Published 04/23/2017, 08:34 AM
Updated 04/24/2017, 08:45 AM
© Scott Minerd

Scott Minerd, Guggenheim Partners' global chief investment officer and head of Guggenheim Investments, the asset management arm of Guggenheim, just made a big call on the 10-year yield.

In a tweet on Monday morning, Minerd said, "The next stop for 10-Year Treasury yields is 2%, with the probability rising that we revisit 1.5% or lower this summer."

Treasury yields surged in the weeks after the election — the 10-year yield climbed about 80 basis points, to more than 2.60% — on the prospects that President Donald Trump's economic agenda would bring inflation back to the United States. That caused analysts on Wall Street to declare the end of the bull market in bonds.

"If Brexit marked a 5,000-year low in global interest rates, Trump marked the moment investors started to position for a bond bear market," Bank of America (NYSE:BAC)'s Michael Hartnett wrote in a note to clients shortly after the election.

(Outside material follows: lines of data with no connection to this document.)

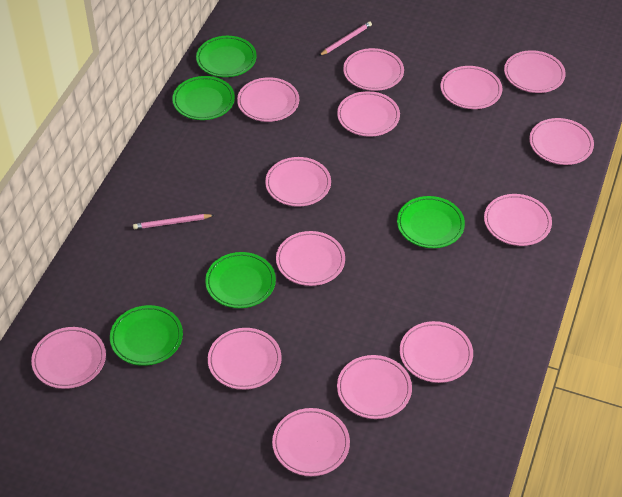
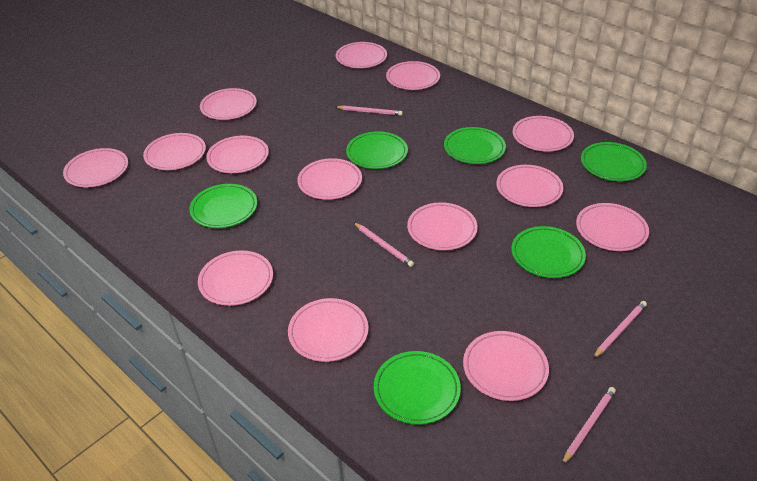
green plate: 5 -> 6
pink pencil: 2 -> 4

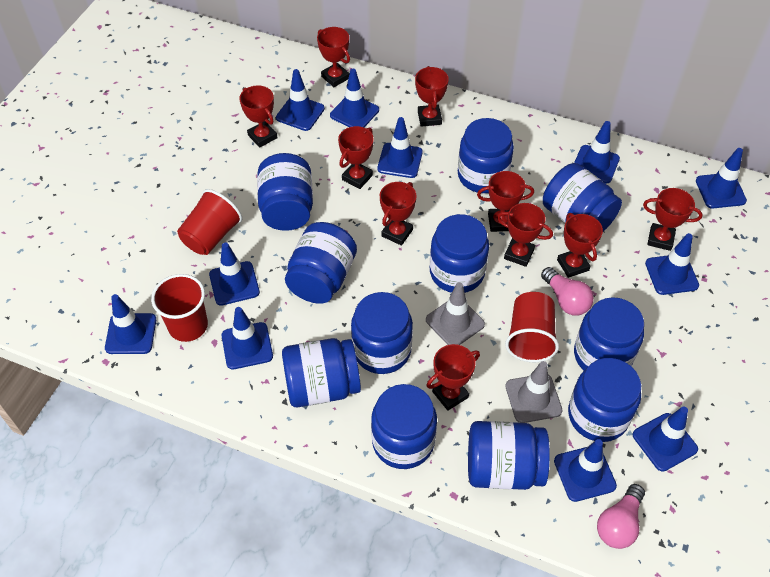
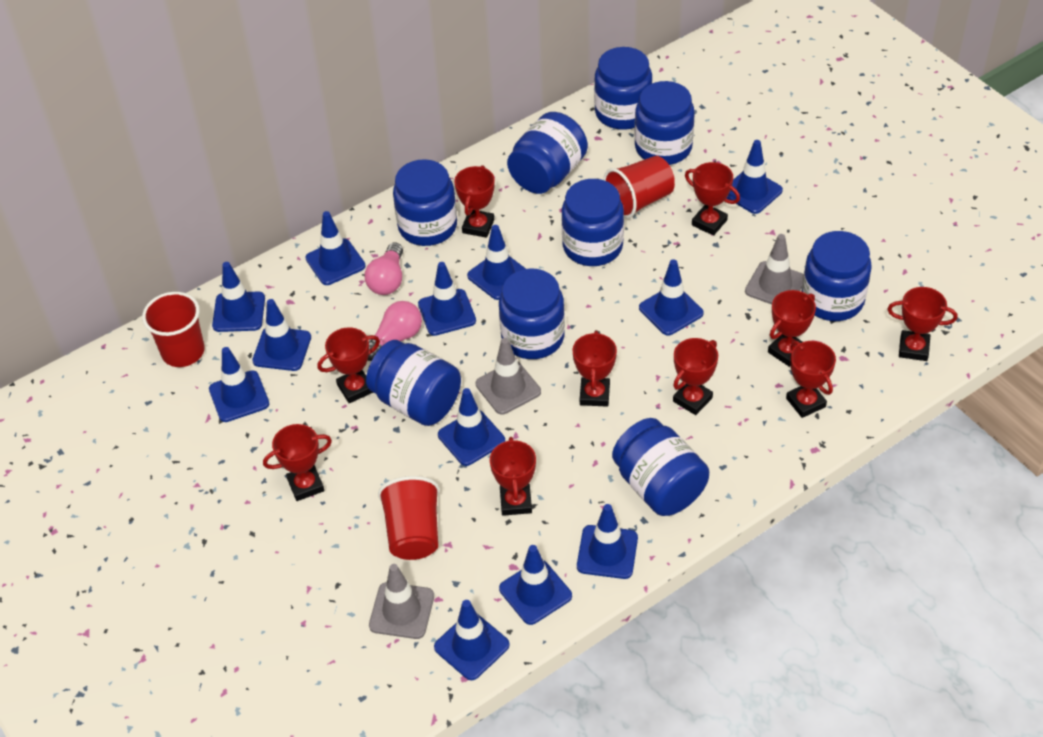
blue jar: 11 -> 9
blue traffic cone: 11 -> 12
grey traffic cone: 2 -> 3

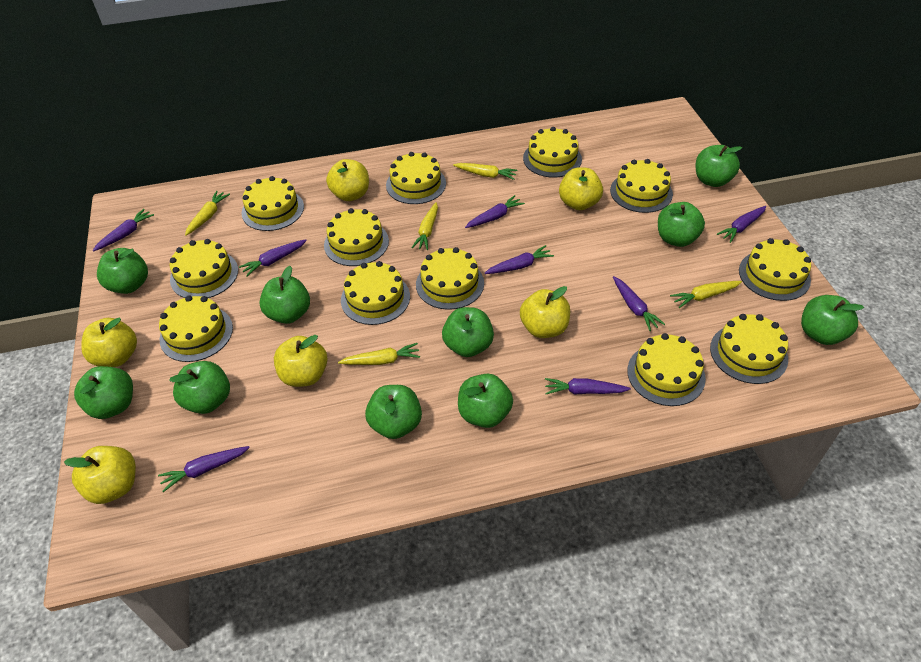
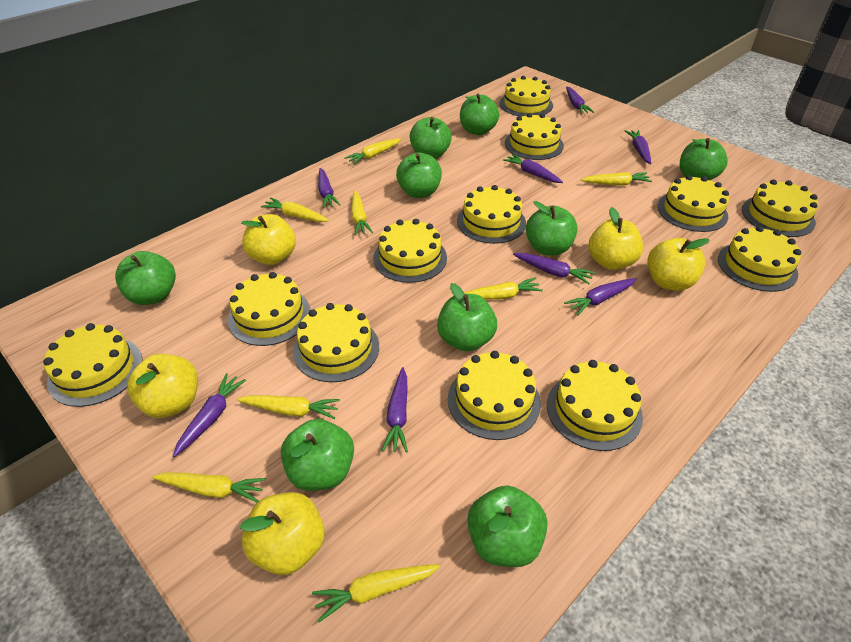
green apple: 10 -> 9
yellow apple: 6 -> 5
yellow carrot: 5 -> 8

Since then, however, the GOP's healthcare-reform plan has stalled, and that has caused traders to question Trump's ability to deliver on his proposals to cut taxes and roll back regulations.

Yields have fallen sharply over the past month as key data hasn't lived up to the hype. First, the March jobs report disappointed, then retail sales whiffed, and core consumer prices posted their first drop since 2010. All of that has caused the Atlanta Fed's GDPNow forecasting tool to predict gross domestic product will grow by a tepid 0.5% in the first quarter.

The disappointing data is being reflected in the bond market. The 10-year topped out at 2.64% in the middle of March — two days before the Federal Reserve hiked interest rates — and has fallen more than 40 basis points.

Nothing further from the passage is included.